Apesar da melhoria nos últimos anos, Portugal ocupa um lugar intermédio na tabela, 36º entre os 75 países listados. Sendo certo que Portugal compartilha da política comercial externa da União, que é comum a todos os Estados-membros, o lugar modesto do país tem a ver com a reduzida participação efetiva, comparativamente, nos fluxos comerciais e no IDE.
Francamente negativa é a posição do Brasil (69º posição, quase no fim da tabela), o que não surpreende, tendo em conta a elevada tarifa aduaneira média e as demais barreiras ao comércio e ao investimento estrangeiro. Um ano depois da posse do Presidente Temer, o anúncio de uma maior abertura ao comércio internacional da economia brasileira não se concretizou.

segunda-feira, 17 de julho de 2017

Geringonça (1): Coabitação



1. Como era de esperar, tratando-se de uma concentração de empresas, ainda por cima envolvendo capital estrangeiro, o PCP é contra a compra da Media Capital pela Altice (dona da ex-PT) e pede ao Governo que impeça a operação.
Sucede que a concentração só pode ser impedida pela ERC (se se verificasse que ela põe em causa a liberdade ou o pluralismo de informação) ou da AdC (se ela pode pusesse em causa a concorrência no setor dos média ou das telecomunicações, por criar uma posição de domínio do mercado). Ora, ambas são autoridades independentes, pelo que o Governo não pode dirigir ordens nem recomendações a nenhuma delas, nem se pode sobrepor às suas decisões de autorização de concentrações .

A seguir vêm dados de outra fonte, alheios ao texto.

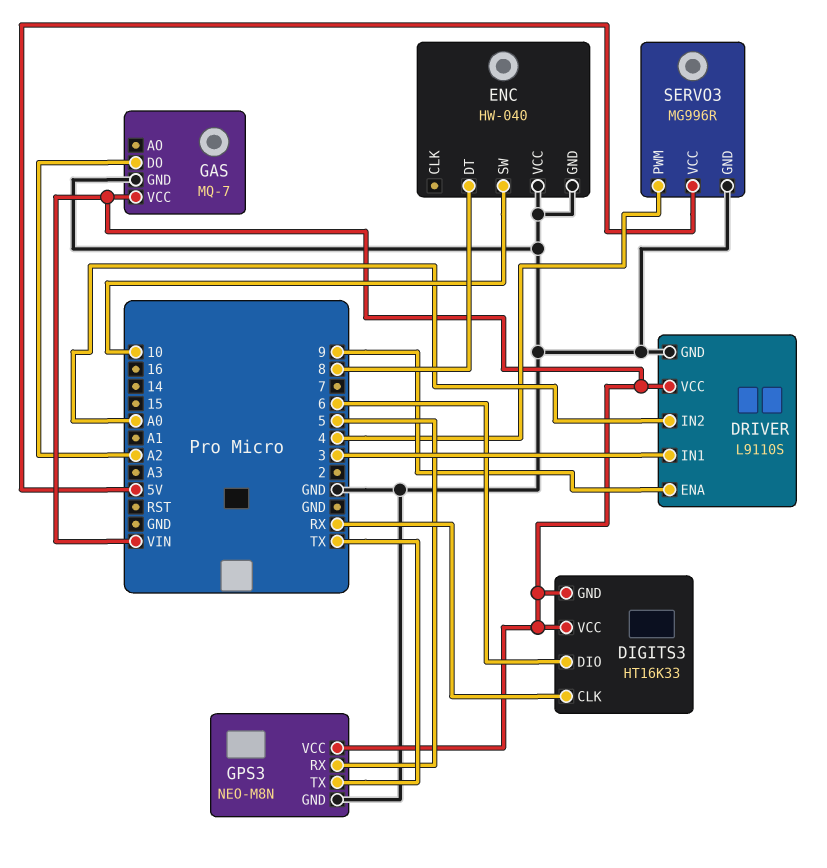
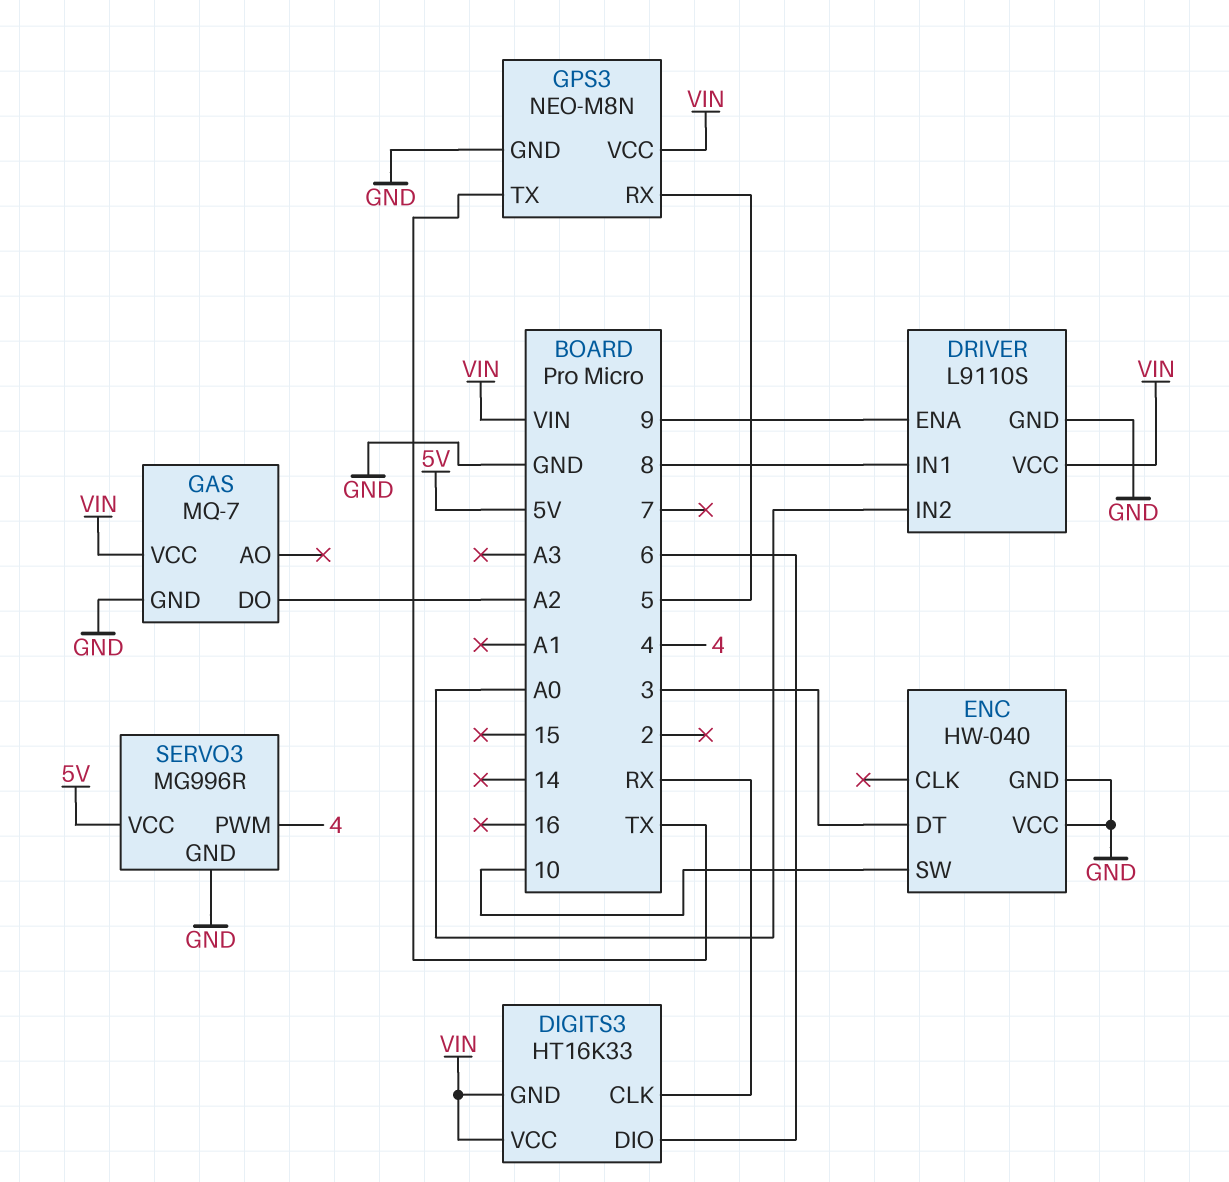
DRIVER pin IN1: 3 -> 8
ENC pin DT: 8 -> 3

2. Uma proibição arbitrária da referida concentração pelo Governo não seria somente incompatível com o direito da União Europeia e as liberdades fundamentais do "mercado interno". Seria também contrária à lógica de uma economia de mercado e às exigências do Estado de direito constitucional.
Já sabíamos que no fosso que divide o PS e o PCP há desde sempre a economia de mercado. Ficamos agora a saber que também há o Estado de direito. E, no entanto, o PCP faz parte da base parlamentar da "Geringonça", que assim se revela como um espaço político de coabitação improvável de partidos político-ideologicamente inconciliáveis!

Trabalhos de Macron

Este quadro, retirado daqui, mostra o ranking de alguns países europeus quanto à despesa pública. Não por acaso, os países mais gastadores, com a França destacada, muito acima da média da zona euro, são também os menos dinâmicos economicamente, por efeito da elevada carga fiscal, que penaliza a economia. Sem surpresa, por isso, um dos compromissos do Presidente Macron é reduzir a carga fiscal sobre as empresas, comparativamente muito pesada.
A braços também com um défice orçamental excessivo - um dos poucos países da União ainda nessa embaraçosa situação! -, é fácil antecipar que um dos principais desafios do Governo Macron vai ser mesmo a redução da despesa pública. Como é que isso pode ser conseguido sem afetar as generosas prestações do Estado social francês e sem suscitar, consequentemente, uma grande oposição sindical e política, eis o que resta ver.